A Cesare Benedetti la Medaglia d’oro dei cittadini benemeriti di Vicenza

La cerimonia del “Premio Vicenza” si è svolta al teatro Olimpico. Si tratta della terza edizione di un riconoscimento ripescato dal passato, specie dagli anni Ottanta e Novanta

Ho condotto, assieme a Sara Pinna, la terza edizione del ritrovato Premio Vicenza. La registrazione della cerimonia andrà in onda martedì 8 settembre alle 16.30 su TvA. Al teatro Olimpico il sindaco Possamai ha consegnato due medaglie d’oro di cittadino benemerito e sei targhe d’argento di riconoscimento a cittadini e associazioni. Una delle due medaglie d’oro è stata consegnata a Cesare Benedetti. Questa la motivazione.

È ingegnere e ha lavorato al primo computer di Adriano Olivetti. È anche industriale farmaceutico, perché ha fondato la Zeta farmaceutici a Sandrigo, grazie alla sorella Fanny che in famiglia era la farmacista con laboratorio in via Mentana a San Bortolo, il suo quartiere. Per questo obiettivo centrato ha ricevuto l’onorificenza di cavaliere del Lavoro dal presidente Mattarella.

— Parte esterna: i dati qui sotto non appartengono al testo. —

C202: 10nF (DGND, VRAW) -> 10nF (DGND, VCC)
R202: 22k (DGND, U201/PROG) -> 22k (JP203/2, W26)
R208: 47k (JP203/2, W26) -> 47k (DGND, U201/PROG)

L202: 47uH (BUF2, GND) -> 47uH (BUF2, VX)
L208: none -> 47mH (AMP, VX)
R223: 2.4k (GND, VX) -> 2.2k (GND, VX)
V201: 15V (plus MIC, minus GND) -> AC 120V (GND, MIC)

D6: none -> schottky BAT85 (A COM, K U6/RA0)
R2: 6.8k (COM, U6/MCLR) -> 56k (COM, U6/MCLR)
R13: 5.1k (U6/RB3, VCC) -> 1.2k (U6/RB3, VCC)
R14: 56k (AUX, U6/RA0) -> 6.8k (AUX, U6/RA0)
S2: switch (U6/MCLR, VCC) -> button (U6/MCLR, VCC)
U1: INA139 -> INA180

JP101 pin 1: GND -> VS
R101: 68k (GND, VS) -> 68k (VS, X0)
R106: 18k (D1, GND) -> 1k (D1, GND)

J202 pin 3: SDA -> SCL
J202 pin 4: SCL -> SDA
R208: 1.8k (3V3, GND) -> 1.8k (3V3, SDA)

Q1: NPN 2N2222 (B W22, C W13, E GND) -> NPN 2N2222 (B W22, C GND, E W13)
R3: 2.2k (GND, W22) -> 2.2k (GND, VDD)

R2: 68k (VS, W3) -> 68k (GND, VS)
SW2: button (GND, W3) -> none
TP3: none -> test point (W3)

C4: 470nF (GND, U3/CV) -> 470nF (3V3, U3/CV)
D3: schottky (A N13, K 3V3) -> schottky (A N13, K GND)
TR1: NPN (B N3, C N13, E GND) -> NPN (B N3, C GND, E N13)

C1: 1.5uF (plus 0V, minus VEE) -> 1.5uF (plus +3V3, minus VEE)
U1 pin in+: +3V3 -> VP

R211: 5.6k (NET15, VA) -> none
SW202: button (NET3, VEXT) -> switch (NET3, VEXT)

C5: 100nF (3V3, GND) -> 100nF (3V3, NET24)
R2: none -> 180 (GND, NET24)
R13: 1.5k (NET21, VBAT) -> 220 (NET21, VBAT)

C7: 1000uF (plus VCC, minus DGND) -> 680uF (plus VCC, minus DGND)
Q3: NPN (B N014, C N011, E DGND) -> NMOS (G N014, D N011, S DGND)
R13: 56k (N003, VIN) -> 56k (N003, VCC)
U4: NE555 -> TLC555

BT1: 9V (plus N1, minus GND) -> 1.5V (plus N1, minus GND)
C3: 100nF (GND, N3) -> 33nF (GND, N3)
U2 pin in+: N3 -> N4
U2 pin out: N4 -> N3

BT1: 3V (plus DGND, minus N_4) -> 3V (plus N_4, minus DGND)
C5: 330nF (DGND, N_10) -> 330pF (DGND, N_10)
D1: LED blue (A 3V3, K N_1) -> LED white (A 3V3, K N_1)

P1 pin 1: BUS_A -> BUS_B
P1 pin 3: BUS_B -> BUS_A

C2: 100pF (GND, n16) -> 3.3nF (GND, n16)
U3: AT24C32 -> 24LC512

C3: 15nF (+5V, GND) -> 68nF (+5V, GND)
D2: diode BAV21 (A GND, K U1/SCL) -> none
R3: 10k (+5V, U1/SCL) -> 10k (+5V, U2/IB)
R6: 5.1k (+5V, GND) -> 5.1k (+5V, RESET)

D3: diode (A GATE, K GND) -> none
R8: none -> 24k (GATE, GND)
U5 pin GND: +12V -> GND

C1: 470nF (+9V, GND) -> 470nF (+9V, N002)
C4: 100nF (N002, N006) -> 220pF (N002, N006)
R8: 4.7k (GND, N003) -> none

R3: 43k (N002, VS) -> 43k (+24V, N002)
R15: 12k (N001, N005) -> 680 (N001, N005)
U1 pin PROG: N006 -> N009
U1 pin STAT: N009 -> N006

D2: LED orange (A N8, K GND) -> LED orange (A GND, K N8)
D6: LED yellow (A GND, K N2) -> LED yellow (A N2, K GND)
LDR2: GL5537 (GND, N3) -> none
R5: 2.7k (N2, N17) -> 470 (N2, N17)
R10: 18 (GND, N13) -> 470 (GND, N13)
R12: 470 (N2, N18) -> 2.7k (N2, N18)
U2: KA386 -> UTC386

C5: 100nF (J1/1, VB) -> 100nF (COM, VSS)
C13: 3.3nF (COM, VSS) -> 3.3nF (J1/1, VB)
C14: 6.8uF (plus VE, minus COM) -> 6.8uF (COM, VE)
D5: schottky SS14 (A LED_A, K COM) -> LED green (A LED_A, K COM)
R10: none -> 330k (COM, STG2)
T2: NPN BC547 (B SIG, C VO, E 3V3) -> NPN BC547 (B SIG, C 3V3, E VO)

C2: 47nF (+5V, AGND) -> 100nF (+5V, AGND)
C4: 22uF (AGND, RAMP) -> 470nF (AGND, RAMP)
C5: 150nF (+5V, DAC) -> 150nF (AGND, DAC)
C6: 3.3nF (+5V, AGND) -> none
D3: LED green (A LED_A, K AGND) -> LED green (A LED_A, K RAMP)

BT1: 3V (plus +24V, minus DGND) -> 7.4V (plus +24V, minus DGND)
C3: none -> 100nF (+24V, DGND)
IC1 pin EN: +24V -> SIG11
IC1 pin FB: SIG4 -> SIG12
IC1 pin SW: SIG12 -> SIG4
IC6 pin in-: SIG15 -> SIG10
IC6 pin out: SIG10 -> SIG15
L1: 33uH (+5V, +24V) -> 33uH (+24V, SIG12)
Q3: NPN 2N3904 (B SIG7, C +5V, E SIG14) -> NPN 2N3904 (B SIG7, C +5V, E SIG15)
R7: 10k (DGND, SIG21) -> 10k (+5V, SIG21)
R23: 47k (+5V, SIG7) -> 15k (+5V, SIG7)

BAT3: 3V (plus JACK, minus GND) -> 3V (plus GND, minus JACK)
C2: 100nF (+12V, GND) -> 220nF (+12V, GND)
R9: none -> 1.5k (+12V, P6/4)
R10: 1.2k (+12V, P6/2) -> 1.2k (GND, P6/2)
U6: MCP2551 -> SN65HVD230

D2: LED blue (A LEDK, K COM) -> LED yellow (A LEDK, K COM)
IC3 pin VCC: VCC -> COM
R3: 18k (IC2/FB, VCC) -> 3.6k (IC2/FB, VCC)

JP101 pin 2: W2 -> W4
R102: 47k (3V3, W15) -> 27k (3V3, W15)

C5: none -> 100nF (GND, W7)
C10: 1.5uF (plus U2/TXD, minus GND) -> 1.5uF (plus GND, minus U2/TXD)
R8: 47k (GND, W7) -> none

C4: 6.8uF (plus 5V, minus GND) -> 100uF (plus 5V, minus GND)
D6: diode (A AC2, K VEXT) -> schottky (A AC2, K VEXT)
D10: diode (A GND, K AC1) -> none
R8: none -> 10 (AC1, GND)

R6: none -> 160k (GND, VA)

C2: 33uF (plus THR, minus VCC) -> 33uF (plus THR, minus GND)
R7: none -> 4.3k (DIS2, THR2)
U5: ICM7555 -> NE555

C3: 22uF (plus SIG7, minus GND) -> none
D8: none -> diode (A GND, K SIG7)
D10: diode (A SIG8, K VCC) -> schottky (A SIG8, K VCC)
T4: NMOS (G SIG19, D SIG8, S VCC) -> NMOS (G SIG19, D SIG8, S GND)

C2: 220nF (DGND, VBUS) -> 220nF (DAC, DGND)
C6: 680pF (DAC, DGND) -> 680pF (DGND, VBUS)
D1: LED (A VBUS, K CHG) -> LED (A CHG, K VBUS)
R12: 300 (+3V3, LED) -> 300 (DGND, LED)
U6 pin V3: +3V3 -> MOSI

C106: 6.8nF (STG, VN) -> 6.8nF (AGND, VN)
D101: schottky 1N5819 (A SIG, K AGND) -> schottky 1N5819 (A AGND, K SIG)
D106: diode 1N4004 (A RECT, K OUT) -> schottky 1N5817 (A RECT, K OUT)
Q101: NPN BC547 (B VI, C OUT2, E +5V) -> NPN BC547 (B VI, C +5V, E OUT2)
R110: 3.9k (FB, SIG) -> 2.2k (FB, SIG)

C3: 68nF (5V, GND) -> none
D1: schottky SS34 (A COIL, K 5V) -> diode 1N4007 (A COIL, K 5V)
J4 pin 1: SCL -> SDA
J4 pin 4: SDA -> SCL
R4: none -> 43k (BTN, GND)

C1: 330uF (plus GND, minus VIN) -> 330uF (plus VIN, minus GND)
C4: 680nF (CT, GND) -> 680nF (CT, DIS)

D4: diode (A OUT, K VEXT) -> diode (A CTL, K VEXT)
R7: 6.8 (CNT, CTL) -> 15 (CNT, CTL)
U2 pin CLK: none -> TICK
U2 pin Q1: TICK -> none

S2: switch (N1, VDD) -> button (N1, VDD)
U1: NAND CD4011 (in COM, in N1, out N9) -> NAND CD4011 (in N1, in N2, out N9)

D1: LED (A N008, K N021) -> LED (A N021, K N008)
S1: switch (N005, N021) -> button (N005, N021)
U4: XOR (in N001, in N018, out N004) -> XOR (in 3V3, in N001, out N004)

Ma Cesare Benedetti per la sua comunità è stato molte altre cose. Prima di tutto un alpino nell’animo e nella vita. All’ultima festa del 2 giugno, alle prime note dell’Inno d’Italia s’è alzato in piedi con i suoi 88 anni e ha fatto il saluto militare con il cappello in testa. Cappello che porta sempre in tutte le cerimonie.

Cesare Benedetti ha aiutato tutti. È un appassionato di sport equestri e 44 anni fa ha portato a parco Querini il concorso internazionale d’equitazione. La sua generosità e il suo mecenatismo hanno sostenuto moltissime iniziative, dalla solidarietà alla cultura. Vogliamo ricordare gli Incontri sulla tastiera, ma anche la “Lega italiana per la lotta contro i tumori”, la Lilt di cui pure è stato presidente.

È un leader carismatico, dal sorriso coinvolgente: crede davvero che si possano appianare i problemi con il dialogo e il contatto personale. È un innamorato della vita ed è ancora uno scout perché ha fatto proprio nella sua vita il motto dello scoutismo: “Cerca di lasciare il mondo in una situazione migliore di come l’hai trovato”. Tra i suoi gesti di generosità, c’è il recupero della sede scout di Costigiola. Ma ha contribuito anche a rimettere in sesto le vetrate della chiesa di San Bortolo e ha sostenuto un giovane pianista che è un talento della musica.

Capitolo a parte meritano le sue energie per il Rotary, club di cui è stato governatore, che ha conosciuto pure la sua generosità. Ha creato il Premio club service che raduna tutti i club service della provincia e valorizza e sostiene piccole realtà benemerite del territorio vicentine ed è giunto alla 36ª edizione.